A review of
The Wall Street Journal Guide to Information Graphics: The Do’s and Don’ts of Presenting Data, Facts, and Figures
By Dona M. Wong
W.W. Norton and Company, 2010
One of the newer and better contributions is Dona Wong’s The Wall Street Journal Guide to Information Graphics. Her credentials include the patronage of The Wall Street Journal, where she served as the graphics director beginning in 2001, her earlier career at The New York Times, and her graduate education in graphic design at Yale University. Her expertise is evident upon first looking at the book, and confirmed by closer inspection.

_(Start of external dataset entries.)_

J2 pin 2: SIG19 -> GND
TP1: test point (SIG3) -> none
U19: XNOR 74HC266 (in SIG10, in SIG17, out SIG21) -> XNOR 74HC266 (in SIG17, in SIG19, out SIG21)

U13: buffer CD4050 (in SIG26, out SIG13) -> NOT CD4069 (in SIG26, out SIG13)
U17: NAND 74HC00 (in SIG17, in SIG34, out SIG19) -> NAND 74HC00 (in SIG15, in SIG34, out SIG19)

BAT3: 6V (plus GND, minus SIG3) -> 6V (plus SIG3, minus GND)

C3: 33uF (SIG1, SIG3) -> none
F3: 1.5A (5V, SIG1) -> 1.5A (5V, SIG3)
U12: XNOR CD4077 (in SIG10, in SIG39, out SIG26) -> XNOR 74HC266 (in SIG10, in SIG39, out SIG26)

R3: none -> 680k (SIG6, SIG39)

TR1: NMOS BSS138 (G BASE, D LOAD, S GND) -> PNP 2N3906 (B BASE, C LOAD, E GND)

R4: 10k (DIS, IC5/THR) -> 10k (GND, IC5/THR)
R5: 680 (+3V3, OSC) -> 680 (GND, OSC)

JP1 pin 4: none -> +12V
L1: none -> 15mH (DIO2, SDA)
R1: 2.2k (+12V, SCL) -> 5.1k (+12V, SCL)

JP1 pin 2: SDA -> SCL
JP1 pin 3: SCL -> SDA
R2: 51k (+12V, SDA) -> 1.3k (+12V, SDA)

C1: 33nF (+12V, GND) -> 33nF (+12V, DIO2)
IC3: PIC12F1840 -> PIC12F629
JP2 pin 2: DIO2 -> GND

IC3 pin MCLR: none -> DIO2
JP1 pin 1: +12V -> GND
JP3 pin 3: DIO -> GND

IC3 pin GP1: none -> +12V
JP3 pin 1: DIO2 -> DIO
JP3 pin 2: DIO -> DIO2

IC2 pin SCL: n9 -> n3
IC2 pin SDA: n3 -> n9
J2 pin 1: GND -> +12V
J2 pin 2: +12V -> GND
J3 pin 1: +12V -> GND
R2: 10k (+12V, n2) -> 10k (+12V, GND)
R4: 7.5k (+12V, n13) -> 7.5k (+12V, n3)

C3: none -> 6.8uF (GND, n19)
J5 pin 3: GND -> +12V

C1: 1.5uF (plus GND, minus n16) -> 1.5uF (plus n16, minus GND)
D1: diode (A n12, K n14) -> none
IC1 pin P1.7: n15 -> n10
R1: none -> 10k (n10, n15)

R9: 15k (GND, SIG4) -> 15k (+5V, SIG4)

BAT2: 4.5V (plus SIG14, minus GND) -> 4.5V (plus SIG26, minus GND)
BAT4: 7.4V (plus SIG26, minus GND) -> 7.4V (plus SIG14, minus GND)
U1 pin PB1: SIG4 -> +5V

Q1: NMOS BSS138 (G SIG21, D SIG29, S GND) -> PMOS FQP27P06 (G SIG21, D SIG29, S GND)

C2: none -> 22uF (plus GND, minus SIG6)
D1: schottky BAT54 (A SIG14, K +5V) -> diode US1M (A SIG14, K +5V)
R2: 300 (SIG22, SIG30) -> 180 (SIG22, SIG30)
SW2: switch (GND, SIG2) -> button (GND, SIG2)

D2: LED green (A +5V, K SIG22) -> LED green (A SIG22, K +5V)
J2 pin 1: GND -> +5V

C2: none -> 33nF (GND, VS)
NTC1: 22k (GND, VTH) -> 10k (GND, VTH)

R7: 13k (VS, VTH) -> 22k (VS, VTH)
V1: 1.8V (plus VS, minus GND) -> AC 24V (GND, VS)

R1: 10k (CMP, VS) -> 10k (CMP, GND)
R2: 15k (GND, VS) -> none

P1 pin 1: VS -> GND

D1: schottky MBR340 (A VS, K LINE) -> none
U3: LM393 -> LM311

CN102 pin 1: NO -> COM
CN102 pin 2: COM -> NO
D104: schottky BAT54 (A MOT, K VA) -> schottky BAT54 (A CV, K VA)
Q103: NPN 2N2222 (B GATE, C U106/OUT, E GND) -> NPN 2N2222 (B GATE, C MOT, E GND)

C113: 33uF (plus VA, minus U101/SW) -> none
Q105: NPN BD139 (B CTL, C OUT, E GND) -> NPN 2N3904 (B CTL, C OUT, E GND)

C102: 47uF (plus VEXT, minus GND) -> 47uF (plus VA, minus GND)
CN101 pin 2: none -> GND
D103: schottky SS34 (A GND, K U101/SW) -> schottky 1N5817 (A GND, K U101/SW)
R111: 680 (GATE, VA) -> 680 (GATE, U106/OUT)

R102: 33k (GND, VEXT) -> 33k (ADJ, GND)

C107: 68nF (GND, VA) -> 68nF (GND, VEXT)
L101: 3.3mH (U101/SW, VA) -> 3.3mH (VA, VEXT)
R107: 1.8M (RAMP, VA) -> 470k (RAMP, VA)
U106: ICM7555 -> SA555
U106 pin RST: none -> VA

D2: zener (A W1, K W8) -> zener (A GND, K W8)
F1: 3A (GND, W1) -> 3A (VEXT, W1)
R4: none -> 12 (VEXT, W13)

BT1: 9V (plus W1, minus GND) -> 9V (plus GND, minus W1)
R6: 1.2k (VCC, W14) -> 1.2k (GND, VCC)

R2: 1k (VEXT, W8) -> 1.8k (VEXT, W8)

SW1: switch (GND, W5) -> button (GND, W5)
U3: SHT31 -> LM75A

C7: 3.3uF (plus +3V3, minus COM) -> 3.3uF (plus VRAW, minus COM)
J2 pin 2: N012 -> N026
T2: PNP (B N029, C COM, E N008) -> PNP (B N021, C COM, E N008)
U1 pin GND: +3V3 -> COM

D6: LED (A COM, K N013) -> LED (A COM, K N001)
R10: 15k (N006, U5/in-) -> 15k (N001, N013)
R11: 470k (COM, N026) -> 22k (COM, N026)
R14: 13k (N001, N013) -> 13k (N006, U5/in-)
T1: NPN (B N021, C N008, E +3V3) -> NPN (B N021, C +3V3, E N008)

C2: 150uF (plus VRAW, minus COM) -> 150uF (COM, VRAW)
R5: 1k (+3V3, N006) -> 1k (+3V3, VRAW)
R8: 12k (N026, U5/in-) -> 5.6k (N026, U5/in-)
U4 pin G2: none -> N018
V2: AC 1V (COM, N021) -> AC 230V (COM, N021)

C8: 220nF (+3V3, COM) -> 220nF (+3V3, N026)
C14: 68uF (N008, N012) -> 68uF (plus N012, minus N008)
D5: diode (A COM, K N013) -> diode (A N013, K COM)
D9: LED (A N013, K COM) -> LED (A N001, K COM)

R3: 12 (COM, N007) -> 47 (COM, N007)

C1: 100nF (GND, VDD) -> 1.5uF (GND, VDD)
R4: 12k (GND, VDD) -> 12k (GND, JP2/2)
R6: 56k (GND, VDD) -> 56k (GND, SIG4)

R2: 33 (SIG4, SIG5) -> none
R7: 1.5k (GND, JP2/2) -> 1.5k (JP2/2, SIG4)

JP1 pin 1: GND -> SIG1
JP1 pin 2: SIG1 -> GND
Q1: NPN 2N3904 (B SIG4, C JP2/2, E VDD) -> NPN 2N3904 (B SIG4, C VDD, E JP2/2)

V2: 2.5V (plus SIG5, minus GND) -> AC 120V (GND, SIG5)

The book is, in fact, a practical, brief, illustrated “chart-design” workshop delivered in book format. Wong states her objectives clearly from the beginning. Readers will learn:
- How to choose the best chart that fits the data
- How to communicate most effectively with decision makers when one has only a few minutes of their time
- How to chart currency fluctuations that affect global business
- How to use color effectively
- How to make a chart appealing, even if only in black-and-white
Just flipping through the pages reveals good thinking and good visual design at work. The pages are inviting and filled with many easily demonstrated examples of what to do and what not to do in chart design; each example is provided with a graphical equivalent of a “thumbs up” or a “thumbs down” in the form of upward- or downward-pointing arrows. Each chapter has a short, clever title, like “Chart Smart,” “Tricky Situations,” and “Ready Reference.” Each chapter, in turn, has clear, detailed sections and subsections, with engaging titles, like the “Pies” section, which contains “Slicing and dicing.”
This book seems designed for both the skimmer and the deep diver, combining general introductory paragraphs with sufficient details to satisfy the designer looking for practical details, such as, “It is most effective to place the largest segment [of a pie chart] at 12 o’clock on the right to emphasize its importance,” or typographical emphasis pointers about not using bold numbers for the scales of charts, and not setting type at angles in order to fit text along a chart’s bottom or sides.
Despite the many visual examples, only black, white, gray, and an orangey-brown are used to demonstrate most principles and techniques. I would rather have seen a traditional Venetian or Chinese red, but the overall color palette is restrained and conducive to the clear contemplation of information, not to rhetorical persuasion as is sometimes evident in the meaningless multicolored charts so favored by advertisements for software or hardware manufacturers.
The one serious quibble I have is with the color chapter. On page 44, in the color subsection entitled “Coloring for the color blind,” the author states, “According to the National Institutes of Health, about one-in-ten men have some form of color blindness.” In my graphic design education, I was taught to refer to the challenge of “color-deficient” viewers, because very few people have a complete absence of the ability to see color. Most people with some malfunctioning of the color-sensitive cones in the retina are color-deficient viewers. The ratio stated is also mildly unnerving; my reading in decades past taught me that about one-in-twelve western males has color-deficient viewing.
In looking over the book’s other numerous statements and examples, I find it in general agreement with what I understand to be the recommended practice of information designers and visualizers worldwide, who believe that information graphics should be usable, useful, and appealing, and who place great emphasis on the usability and usefulness aspects of information graphics. I do not hesitate to recommend the book as a worthy contribution to the field. I hope many people, especially in the business world and the advertisers of information technology software and hardware, will be influenced by The Wall Street Journal pedigree to purchase and learn from this volume.